Dal 25 ottobre sarà nelle sale italiane Thor: Ragnarok, il terzo capitolo della trilogia dedicata al Dio del Tuono dei Marvel Studios.
Di seguito la nostra recensione dedicata al film prodotto dalla Casa delle Idee.
Dove eravamo rimasti?
Thor: Ragnarok è un film che rispetto alle precedenti opere dei Marvel Studios non perde tempo e fin dal proprio inizio, ben prima di farci capire quale sarà la storia che vorrà raccontarci, ci mostra in successione una serie di scene dal montaggio serrato che rispondono a tutte le domande lasciate insolute o a una serie di eventi visti precedentemente in altri film della Casa delle Idee, facendoci ridere più di una volta.
E se questo è un ottimo proposito che il regista Taika Waititi si è preoccupato di portare avanti nelle prime pagine di copione, tra una battuta e l’altra, con il proseguire della storia quelli che sembravano punti di forza diventano ostacoli.
Questo, chiaramente, accade perché stiamo parlando di un film dedicato a un Dio del Tuono e non a un gruppo di Anti-Eroi senza alcuna responsabilità.
Una volta giunti all’inizio della vera storia di Thor: Ragnarok ci sarà chiaro che questo stile narrativo sarà mantenuto fino alla fine, salutando il connubio tra l’empatia e le composizioni scenografiche ispirati a Shakespeare che Kenneth Branagh aveva portato avanti nel primo film (e che in parte abbiamo visto anche nel secondo, nonostante il cambio di regia e una dose maggiore di ironia).
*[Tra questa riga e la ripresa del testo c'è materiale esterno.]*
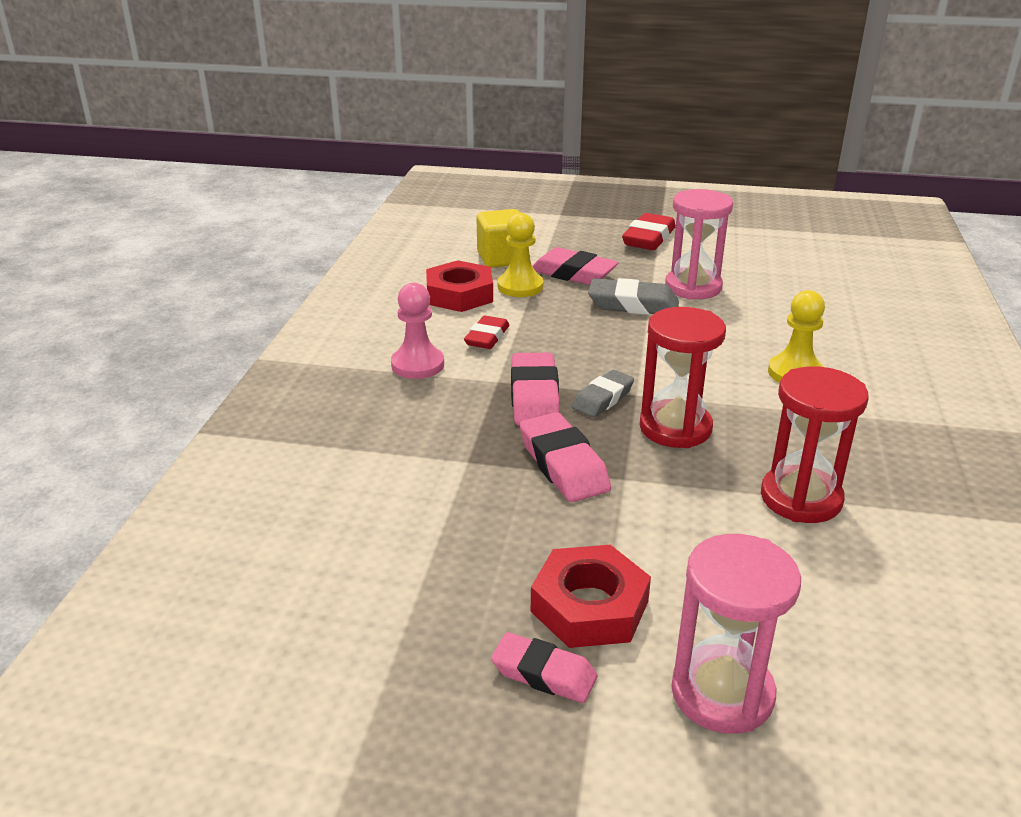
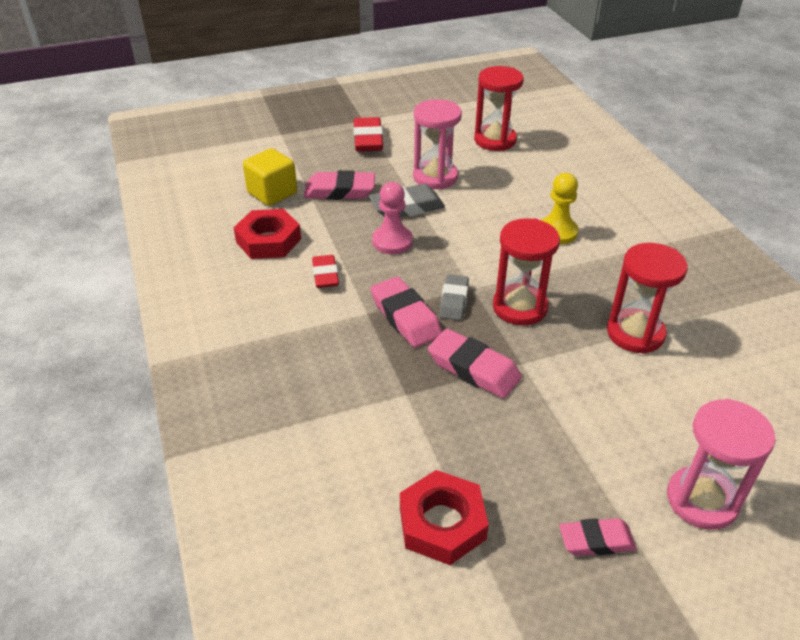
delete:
Ci dovremo così di fronte a qualcosa di già mostrato in un Guardiani della Galassia (e non solo per quanto riguarda i testi).
Ma se nel film di James Gunn queste scelte caratterizzavano la pellicola garantendole originalità e ben due seguiti, qui il risultato è ben diverso.
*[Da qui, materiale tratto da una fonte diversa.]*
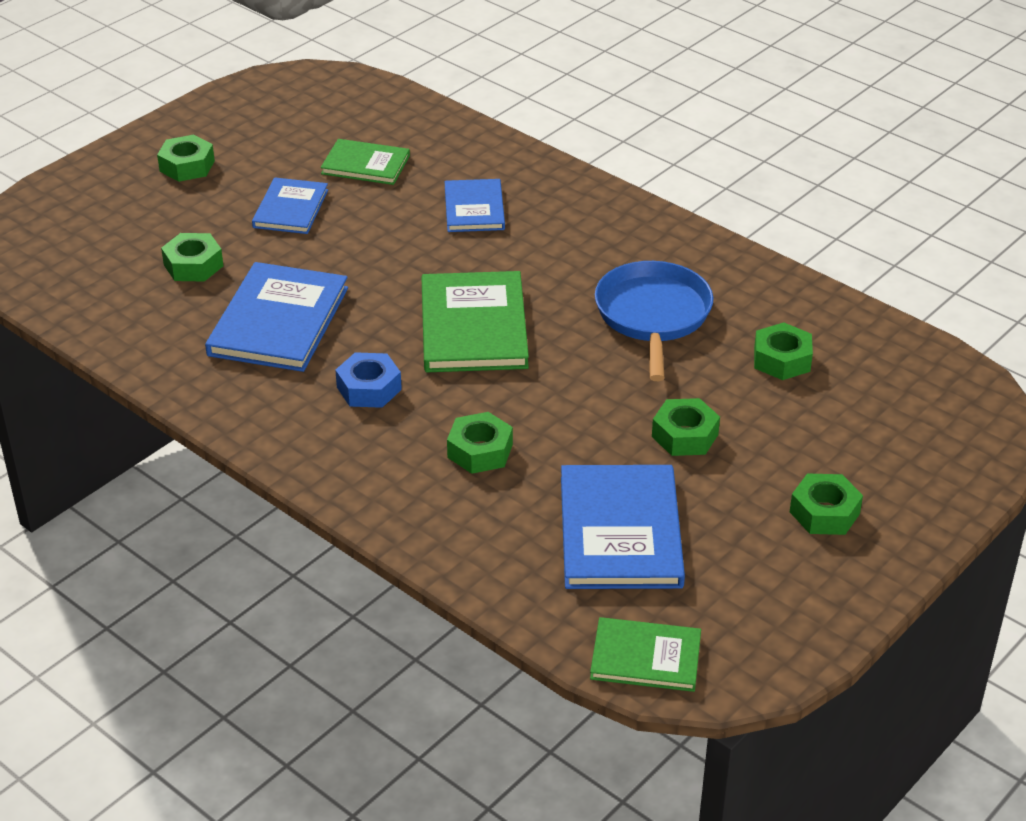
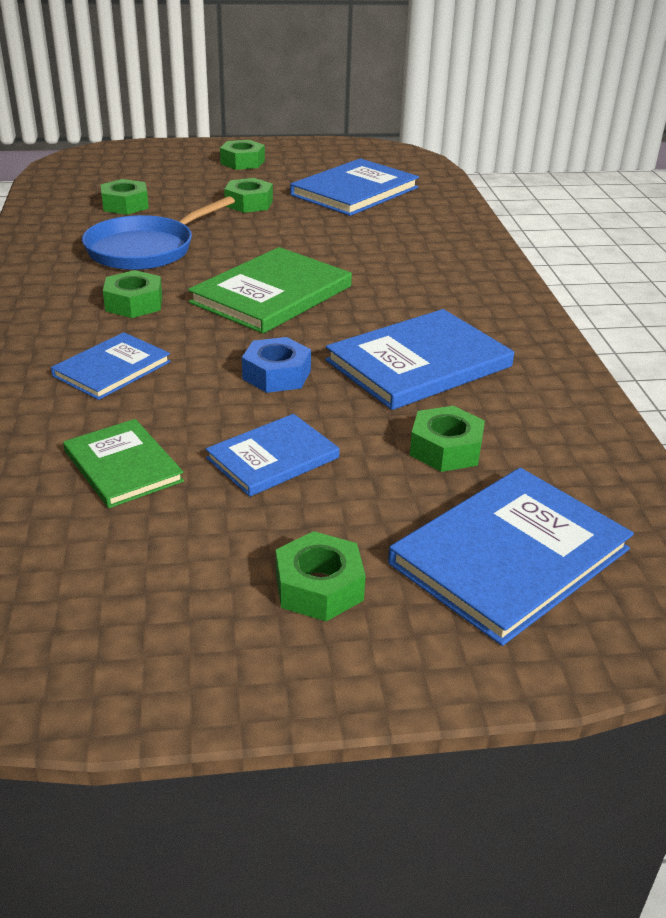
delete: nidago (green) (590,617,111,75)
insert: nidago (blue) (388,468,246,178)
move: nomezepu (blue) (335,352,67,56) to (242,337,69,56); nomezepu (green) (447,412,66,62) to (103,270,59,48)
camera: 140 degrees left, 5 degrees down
Il cambio di stile, non solo in termini di toni bensì visivo, è stato deleterio. Non esistono più contrasti tra colori chiari e scuri, solo un’eccessiva saturazione di rossi, verdi e viola, negli ambienti quanto negli abiti e nel trucco, distruggendo ciò che era stato creato precedentemente da ben due film.
Stessa sorte avrà la colonna sonora, questa volta di Mark Mothersbaugh, che nonostante il tentativo di adattarsi di scena in scena con i predenti brani (da quelli composti da Patrick Doyle a quelli da Alan Silvestri), sarà sottomessa prepotentemente spinta dalla forza di The Immigrant Song dei Led Zeppelin (usata non in una ma in ben due scene).
La presenza di draghi incendiari, lupi giganti, demoni infuocati e guardiani fuggitivi, purtroppo, non basterà a dare al film il senso di “nordico” che caratterizza i racconti del Dio del Tuono distinguendoli da qualsiasi altra opera firmata Marvel Studios.
Il triangolo formato da Thor, Loki & Odino che ha sempre caratterizzato i precedenti film della trilogia e che segue le vicende familiari dei reali di Asgard, con l’ingresso di Hela (e Skurge) non avrà vita semplice e sarà facilmente spezzato e messo in secondo piano dalla storia che, come se fosse contenuta da un Ragnarok che non vedremo mai davvero, ci mostrerà il grande Hulk che non poteva esser in alcun modo raccontato se non come comprimario (per questioni di diritti).
Per quanto l’arco narrativo dedicato allo scontro tra i due titani sia ben strutturato, tenti di rispondere alla fatidica domanda “Chi è il più forte degli Avengers?” e ci faccia conoscere due piacevoli personaggi come Il Gran Maestro e Valkiria, porta al film solo ottime scene d’azione in parte già mostrate in trailer e materiale promozionale confermando una quasi totale assenza di pathos.
Inoltre, occupando molto spazio la vicenda ispirata da Planet Hulk rispetto alla durata complessiva del film, la sete di vendetta e rivalsa che sarà presente ad Asgard è chiusa rapidamente tra segreti, rivelazioni e seconde possibilità che potevano offrire molto di più, con personaggi interessanti e repentine morti, e non solo pugnali volanti e saette luminose godibili se vedrete il film in 3D.
In conclusione:
Thor: Ragnarok è dunque un film che vuole compiacere la massa snaturando la natura stessa del Dio del Tuono, portando una tavolozza di colori, dell’ironia e dei personaggi che oscurano la magia e il pathos che la mitologia nordica poteva offrire e che in questo film restano solo accennati. Tecnicamente impeccabile come ogni film dell’universo narrativo dei Marvel Studios, la pellicola risulterà, però, un assemblaggio di un qualcosa già visto, per quanto bene possa esser stato fatto.